Abstract
The study of food has been necessarily interdisciplinary, as evidenced by journals devoted to it such as Food and Foodways, Gastronomica, and the publications of the Oxford Food Symposia. I call this work “diet studies.” In its etymology diet is close to culture. The Greek diaitia implied Raymond Williams’s idea of culture, “a whole way of life.” Diet studies constantly gesture toward ways in which life is lived. Consider David Clark’s work on figures of eating in Hegel and Schelling: they delineate a livable orientation—including sexual orientation. Interdisciplinary studies connect things in surprising ways. Paul Youngquist brings Lockean philosophy to bear upon the quotidian subject of using a toilet. Perceived gaps between different areas of human life are always theoretical, compelling us to reflect. Under-theorized or even antitheoretical studies of food and diet risk resembling Gillray’s cartoon of the theoretical carrot-eating Frenchman and John Bull, his plumpness the empirical “proof ” of English superiority, as Penelope Bradshaw points out. All the essays in Eating Romanticism, whether explicitly so or not, are theoretical, opening gaps between food and its cultural places. There’s many a slip ‘twixt cup and lip.

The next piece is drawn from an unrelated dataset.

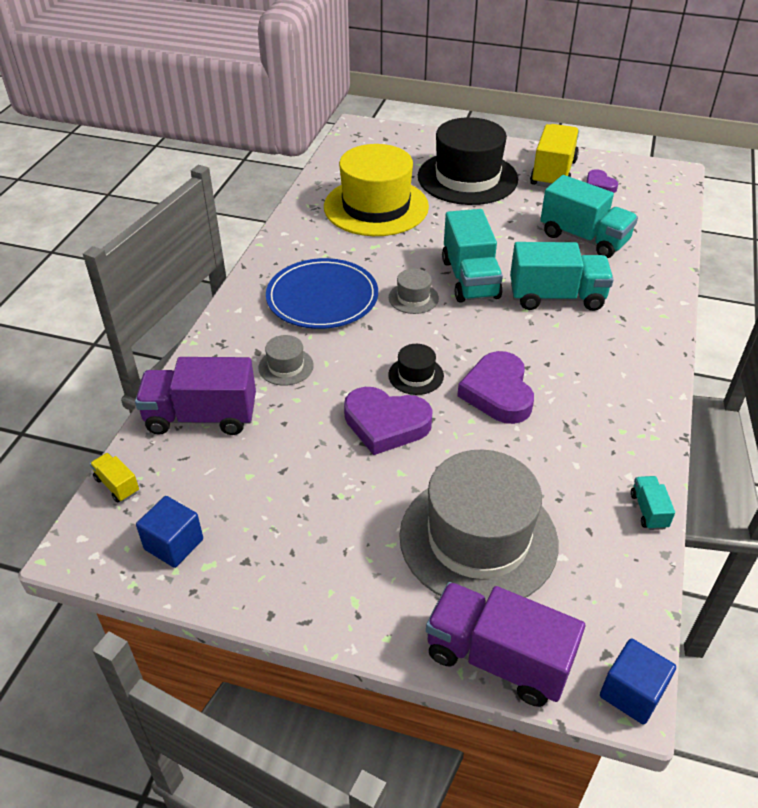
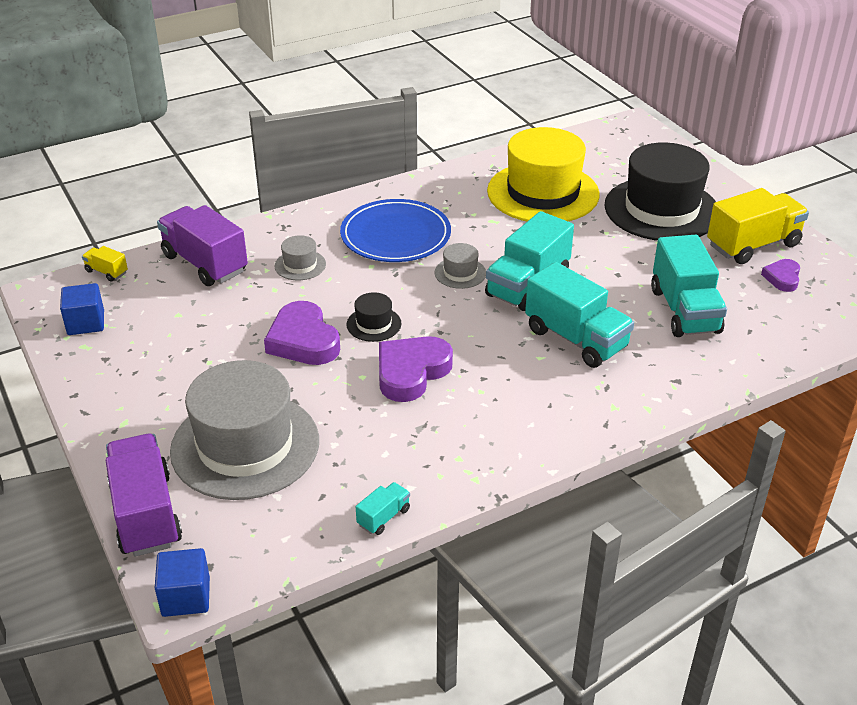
camera: 45 degrees right, 5 degrees down
(117, 485) = (106, 272): yellow truck -> yellow truck turned 60 degrees counterclockwise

Der Mensch ist, was er ist
—Ludwig Feuerbach1
Dis-moi ce que tu manges, je te dirai ce que tu es
—Jean-Antheleme Brillat-Savarin,
The Physiology of Taste, fourth aphorism2 Butchery,—a regiment of English militia, at the command of their officers, firing on their countrymen, the unarmed inhabitants of Bristol, when a number of men, women, and children were killed.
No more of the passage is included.